There are over 110 differnt genital HPV types, of which around 15 are the most common. Two closely related types, HPV 6 and 11, are among the 15 common ones and cause around 90% of genital warts. I'm not familiar with the 1% statistic you cite, but it seems a reasonable guesstimate of the proportion of sexually active people who have visible genital warts at any pint in time. Probably around 50-70% of HPV 6/11 infections result in visible warts.
Warts (and HPV infections in general) are most common in people roughly age 20-40. If 1% is an average prevalence, I would expect it to be quite a bit lower at age 52. However, even up to age 60 or higher, as many as 20% to 50% of people have detectable genital HPV of one type or another. The proportion of these are transmissible to sex partners is lower. You don't say your own age, but assuming you're on the mature side -- in view of your recent partner's age -- and also assuming you'ave had an average sex life, with at least a handful of partners over the years, undoubtedly you have been infected yourself and might still be. You are immune -- or at least highly resistant -- to any of the HPV types which you're already had. So considering both your own likely resistance to some HPV types and the modest chance your 52 year old partner had active infection, the probability that you acquired a new HPV infection from that single exposure is quite low. And the chance of a transmissible wart-causing infection lower still, probably miniscule. It's really quite rare for people to develop new genital warts beyond age 40 or so.
All that said, maybe you've had more than one partner? Is the 52 year old fellow the same one to whom you were exposed 5 months ago? And do you have reason to believe he had active warts at the time? If so, it would elevate your risk of warts -- but perhaps not by very much. A "white spot" on the vulva could be a wart; or even a pre-cancerous lesion. But neither one of these need be from your most recent exposure. HPV often reactivates, and if this is HPV at all, it could be from an infection you acquired years ago. At your age (guessing, once again), most newly diagnosed HPV infections are reactivations of old ones, not newly acquired.

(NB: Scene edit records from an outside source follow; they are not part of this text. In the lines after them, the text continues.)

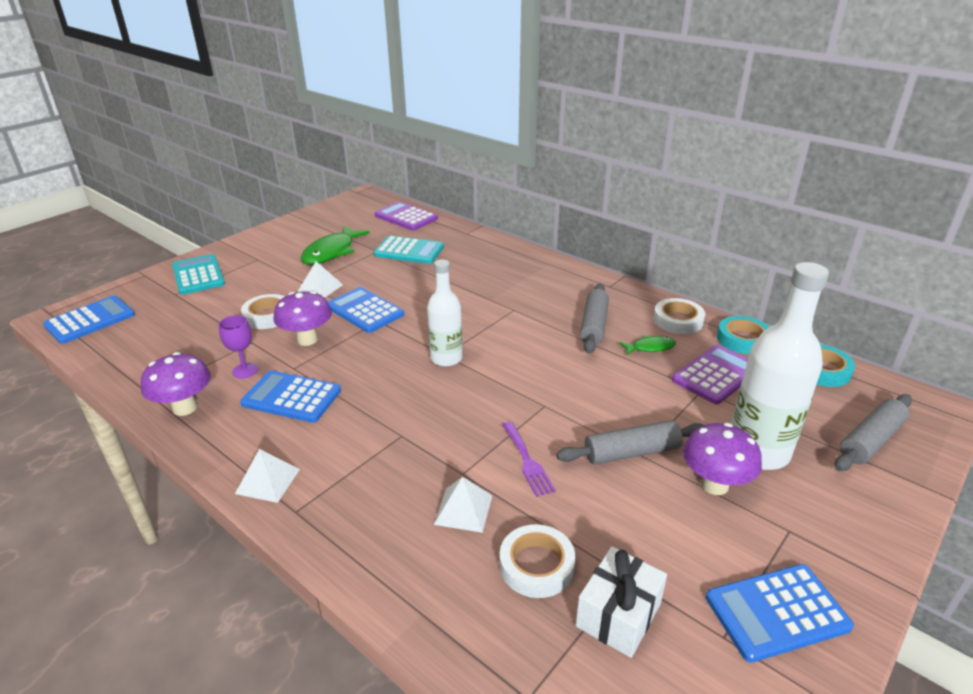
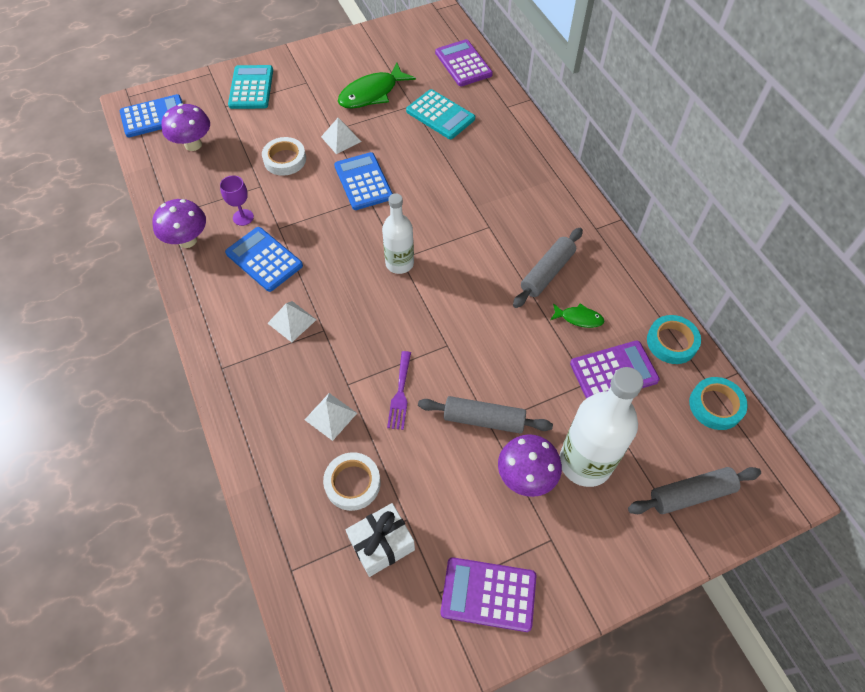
camera: 25 degrees right, 25 degrees up
(267, 481) = (215, 334): white pyramid -> white pyramid (292, 321)
(307, 340) = (302, 200): purple mushroom -> purple mushroom (193, 144)
(678, 320) = (628, 296): white tape -> none
(776, 612) = (488, 594): blue calculator -> purple calculator

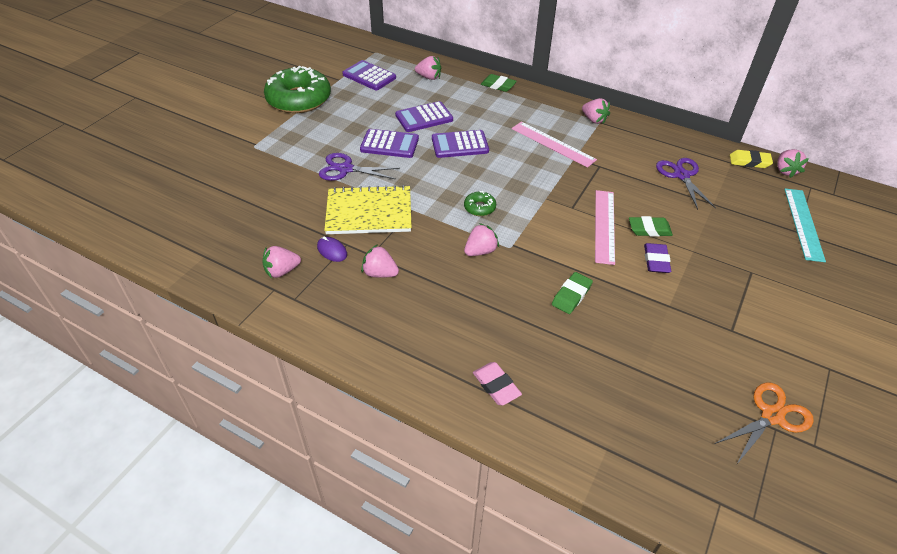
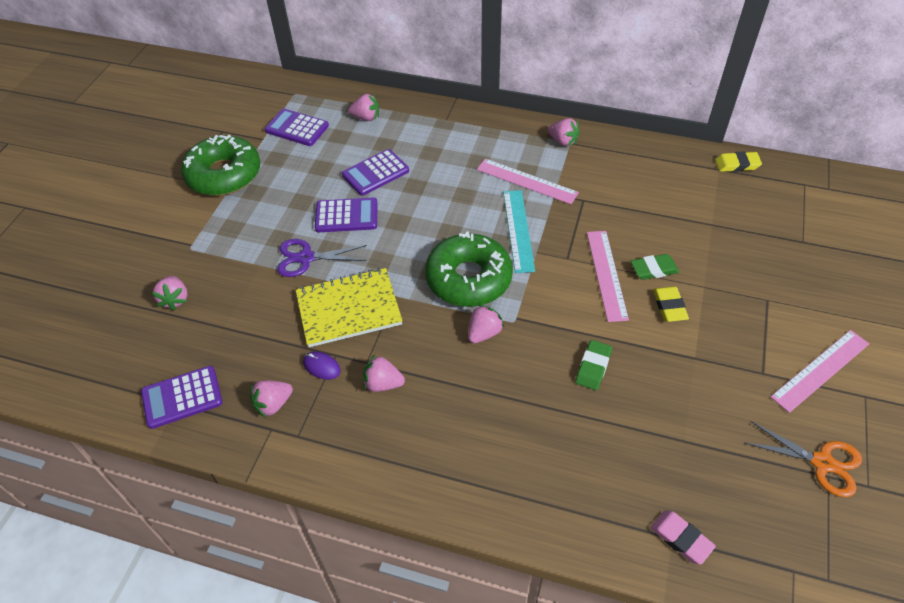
camera: 10 degrees left, 5 degrees up
(460, 145) = (425, 201): purple calculator -> purple calculator (182, 397)
(479, 207) = (468, 278): green donut -> green donut, size x2.40
(496, 386) = (543, 492): pink eraser -> pink eraser (681, 538)
(498, 85) = (447, 115): green eraser -> none
(656, 261) = (669, 306): purple eraser -> yellow eraser
(681, 175) = (671, 195): purple scissors -> none
(772, 416) = (822, 463): orange scissors -> orange scissors turned 75 degrees clockwise
(785, 171) = (775, 169): pink strawberry -> pink strawberry (175, 299)
(789, 338) = (820, 370): none -> pink ruler
(803, 223) = (806, 231): turquoise ruler -> turquoise ruler (518, 230)

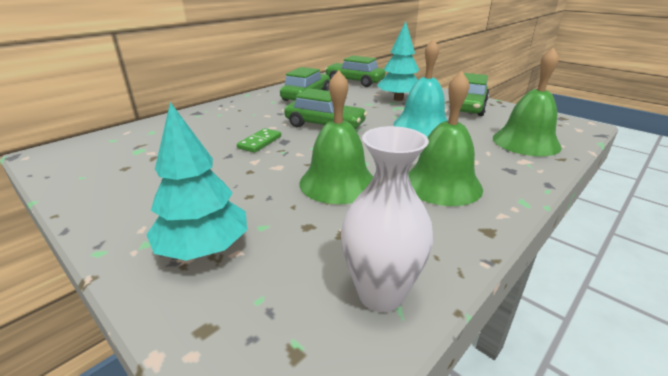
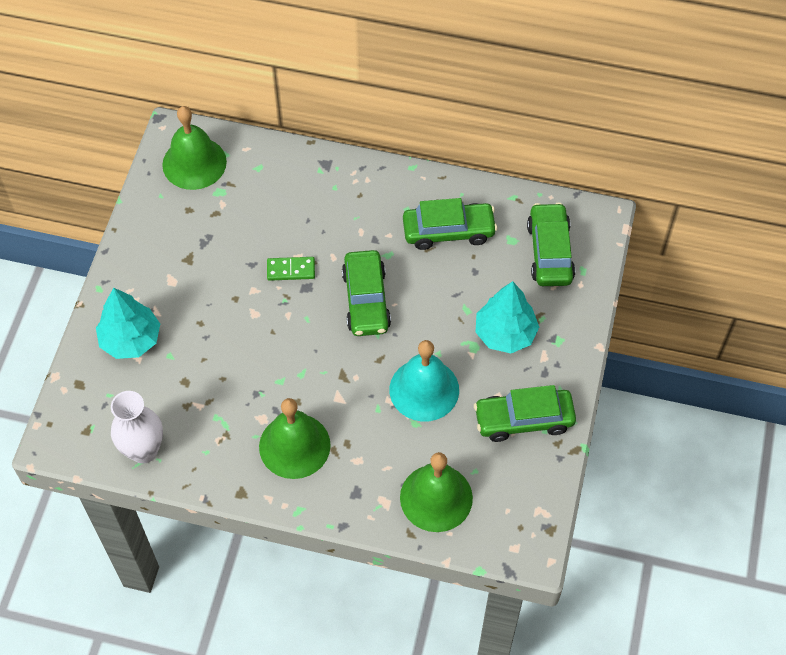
camera: 60 degrees right, 30 degrees up
(338, 182) = (253, 370): green bell -> green bell (194, 163)

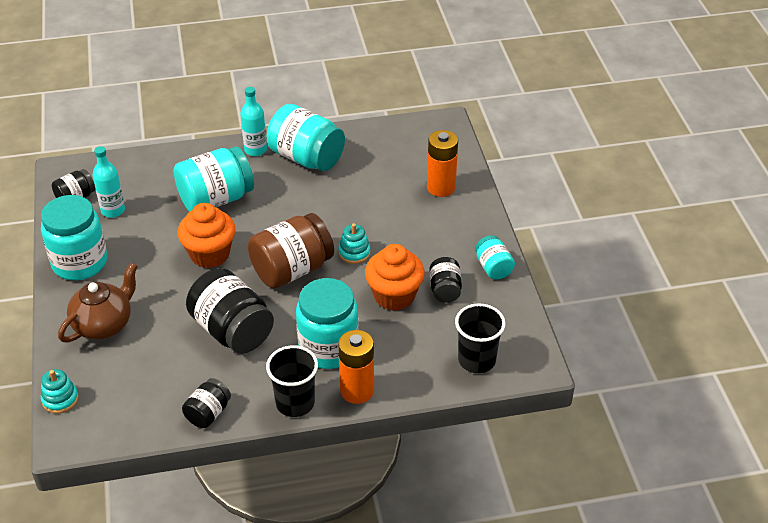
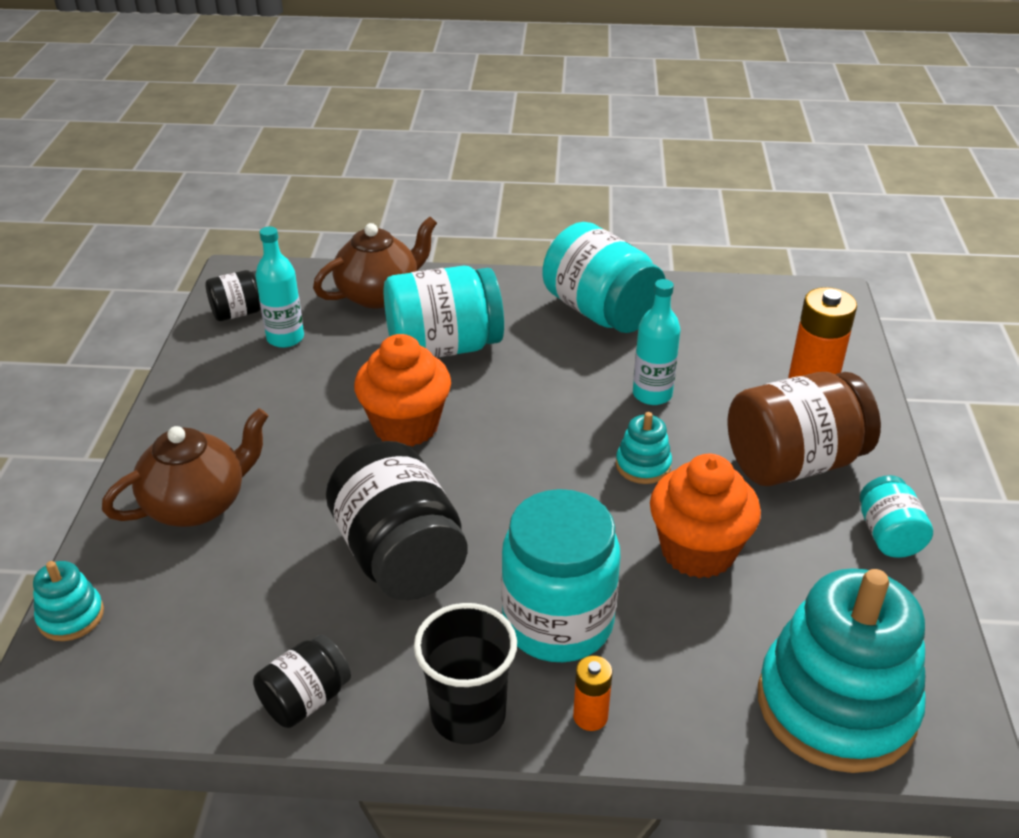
camera: 15 degrees right, 5 degrees down
(80, 262) = (204, 403): turquoise jar -> none
(162, 169) = (379, 294): none -> brown teapot
(255, 150) = (526, 289): turquoise bottle -> turquoise bottle (652, 394)
(292, 270) = (531, 474): brown jar -> brown jar (793, 463)
(357, 391) = (590, 716): orange battery -> orange battery, size x0.53
(445, 290) = (792, 558): black jar -> none
(477, 360) = (836, 705): black cup -> turquoise stacking toy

Finally, for all those reasons, fear of transmitting HPV really shouldn't be a concern. You can safely assume that any person with whom you have sex has already been infected, may be immune to the type(s) you may have, and his risk for any important health problem from any single exposure is near zero -- as it is for you.
Getting, having, and transmitting HPV are normal consequences of having sex at all. And the vast majority of infections cause no significant health problem and remain asymptomatic. Younger persons should be immunized to prevent infection with the two wart-causing types and 7 other types that together cause nearly 90% of genital, anal and throat cancers (the HPV vaccine is one of the most effective vaccines ever developed -- even better than the two available COVID vaccines, which are having so much media attention). But few people beyond early middle age can benefit from vaccination.
I think those comments address all your questions. But let me know if I missed anything on your mind, or if any of this needs clarification.